When you call flyte.build(image), the engine performs the following steps:

  1. Validation: Calls image.validate() to ensure layers are consistent.
  2. Existence Check: It calculates a hash of the image (based on base image and all layers). If an image with that hash already exists in the registry, it skips the build unless force=True or the tag is latest.
  3. Builder Selection: It selects a builder based on configuration (FLYTE_IMAGE_BUILDER).
    • Local Builder: Uses DockerImageBuilder, which requires docker buildx. It creates a builder instance named flytex to handle multi-platform builds.
    • Remote Builder: Uses RemoteImageBuilder to offload the build process to a remote service.

Build Results

The build() function returns an ImageBuild object:

@dataclass
class ImageBuild:
uri: str | None # The final URI (e.g., registry/name:hash)
remote_run: Optional[Run] # The Run object if a remote builder was used

Hashing and Caching

To ensure efficient builds, the SDK implements a robust hashing mechanism in Image._get_hash_digest(). The hash is derived from:

  • The base_image URI.
  • The contents of the dockerfile (if applicable).
  • Every layer in the _layers tuple.

Each layer class implements update_hash(hasher, ignore). For example, a PipPackages layer hashes the list of packages and installation arguments, while a CopyConfig layer (used by with_source_folder) hashes the actual contents of the files being copied, respecting .dockerignore files.

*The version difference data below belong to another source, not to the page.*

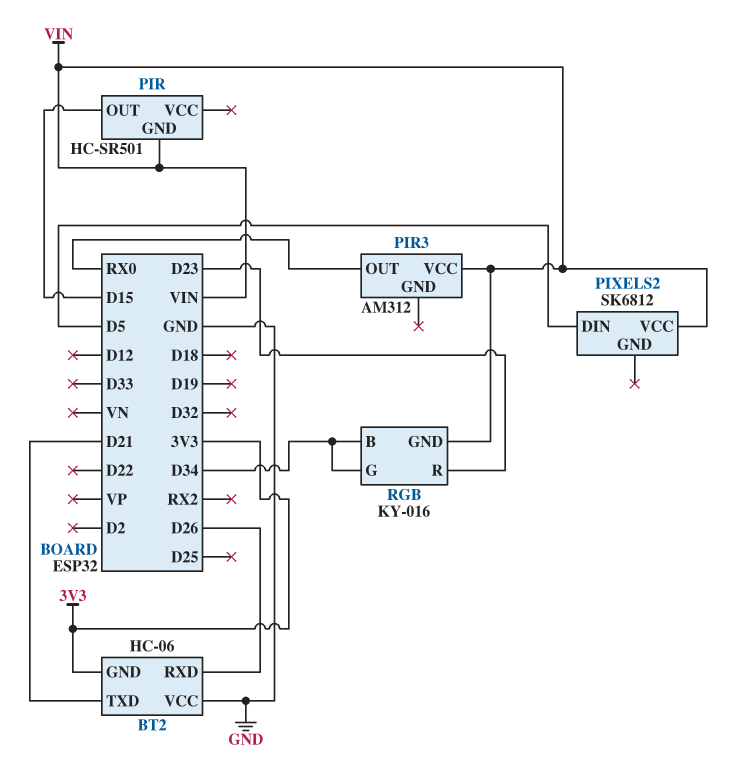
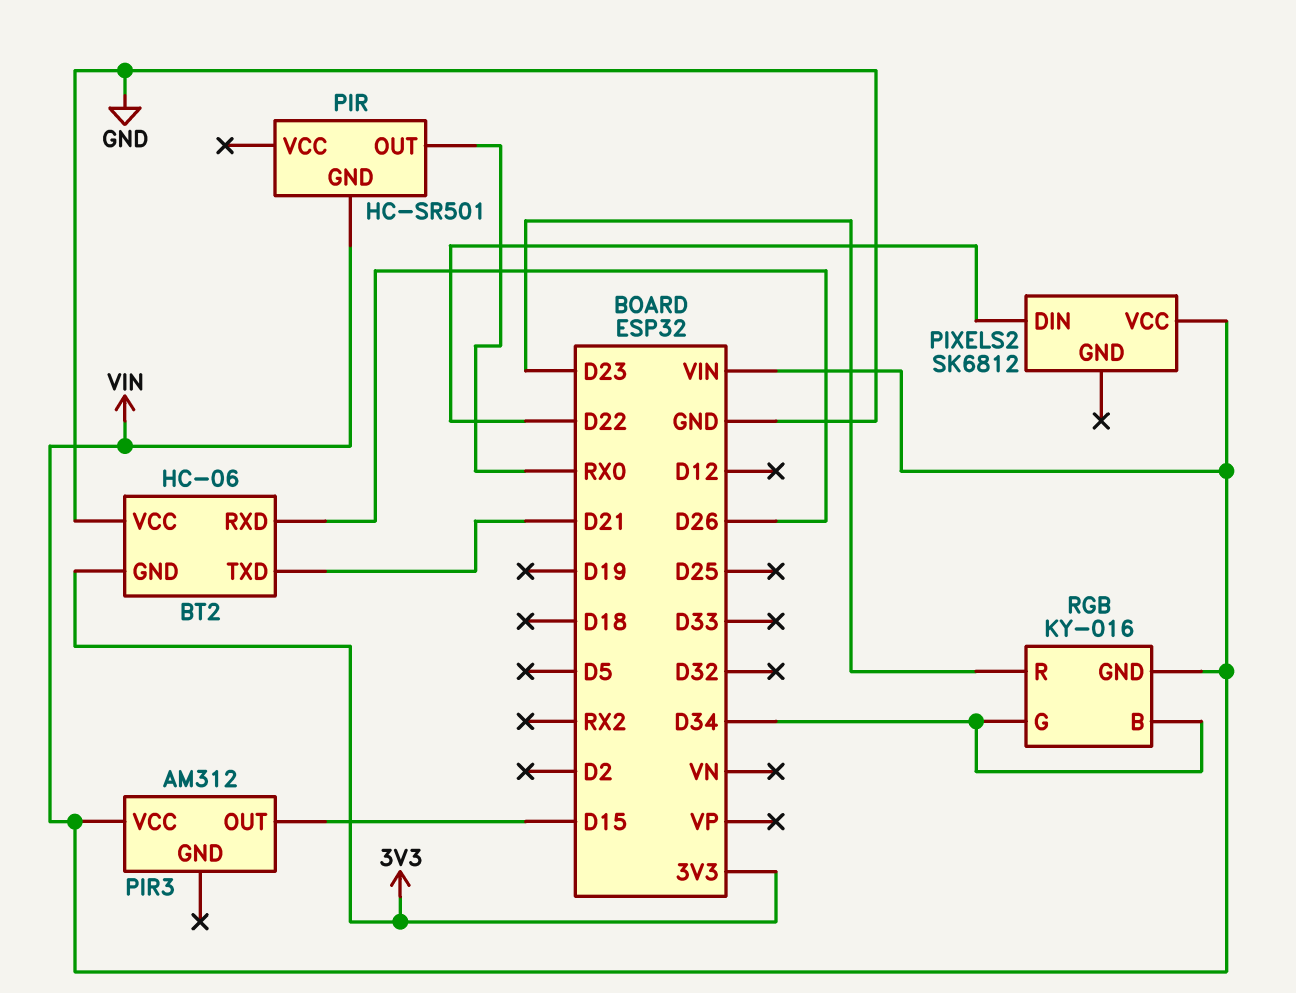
PIR pin OUT: D15 -> RX0
PIR3 pin OUT: RX0 -> D15
PIXELS2 pin DIN: D5 -> D22

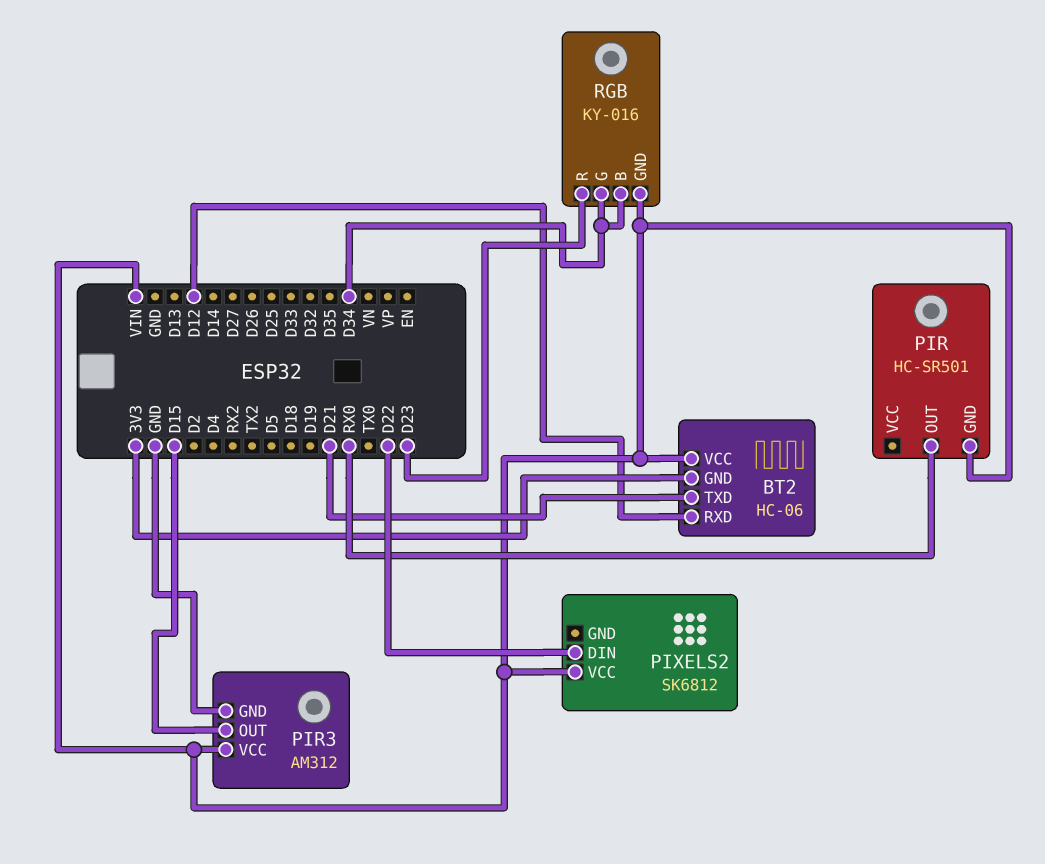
BT2 pin RXD: D26 -> D12
BT2 pin VCC: GND -> VIN
PIR3 pin GND: none -> GND

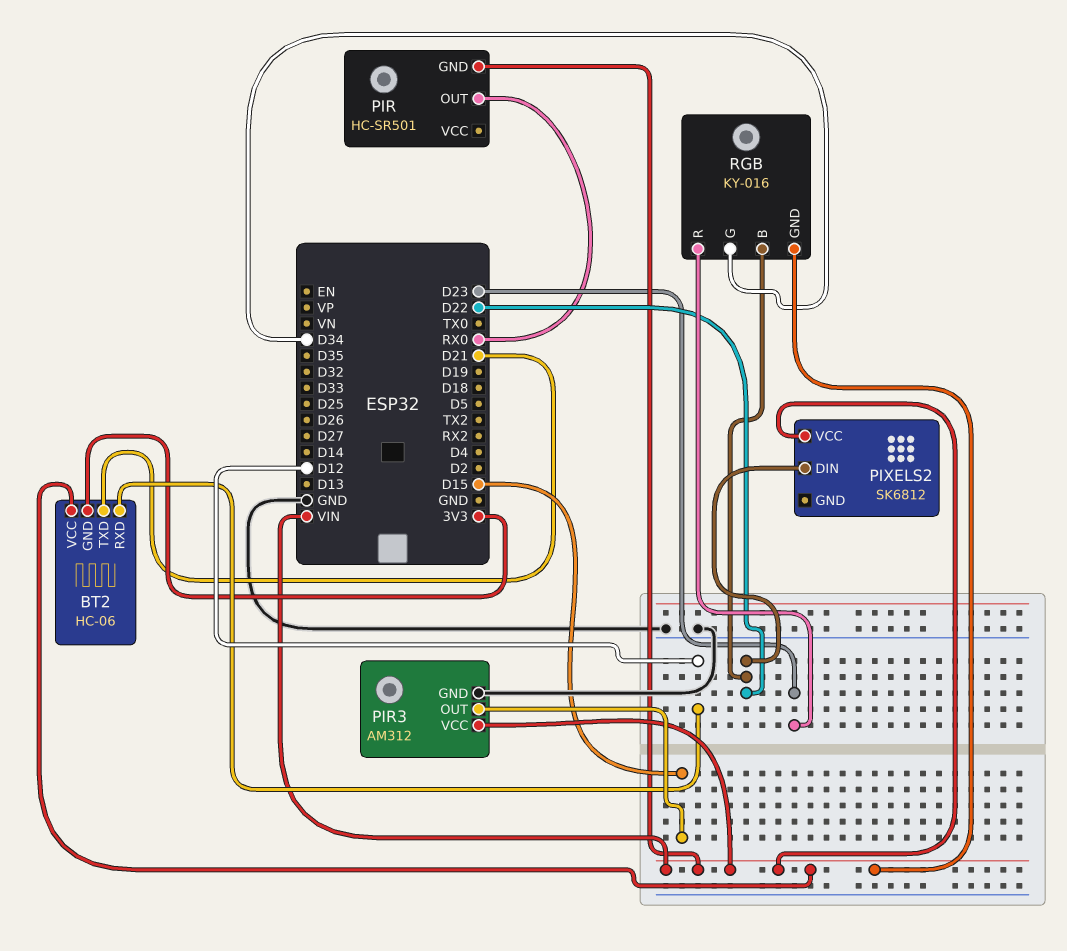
RGB pin B: D34 -> D22

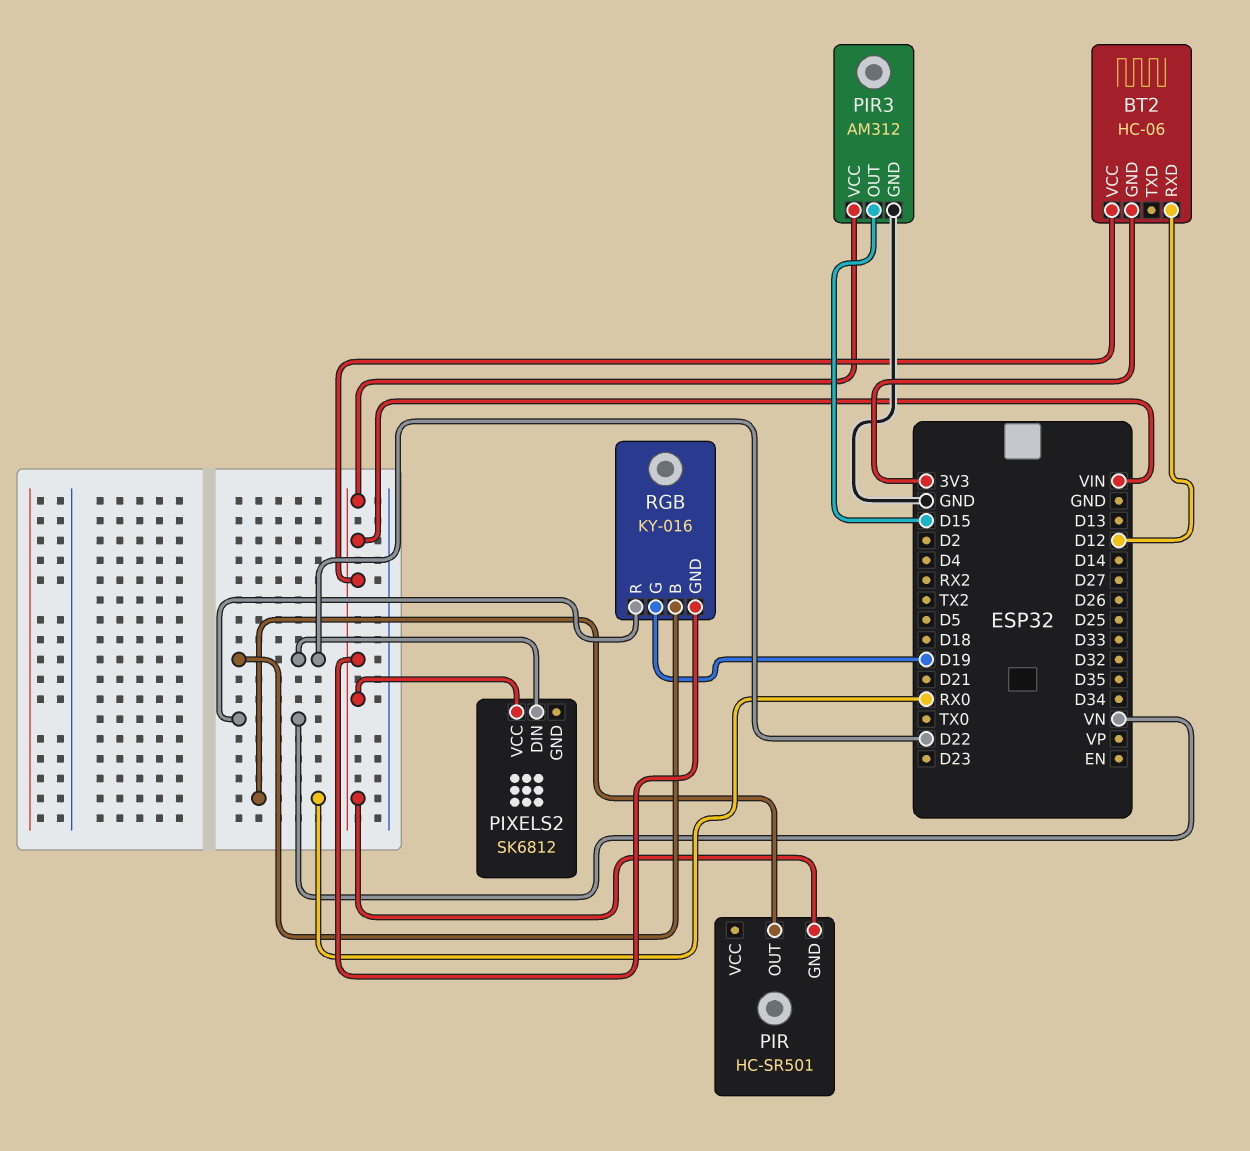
BT2 pin TXD: D21 -> none
RGB pin G: D34 -> D19
RGB pin R: D23 -> VN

If the resulting hash matches an image already present in the target registry, the SDK avoids a redundant build, significantly speeding up deployment cycles.

Secret Mounts

For security-sensitive builds (e.g., installing from private PyPI indexes or Git repositories), many with_* methods support secret_mounts. These allow you to safely pass credentials to the build engine without baking them into the image layers.

# Example of using secrets for private packages
image = (
Image.from_debian_base()
.with_pip_packages(
"private-pkg",
secret_mounts=[Secret(key="PYPI_TOKEN")]
)
)

During the build, these secrets are mounted as environment variables or files, depending on the builder's implementation.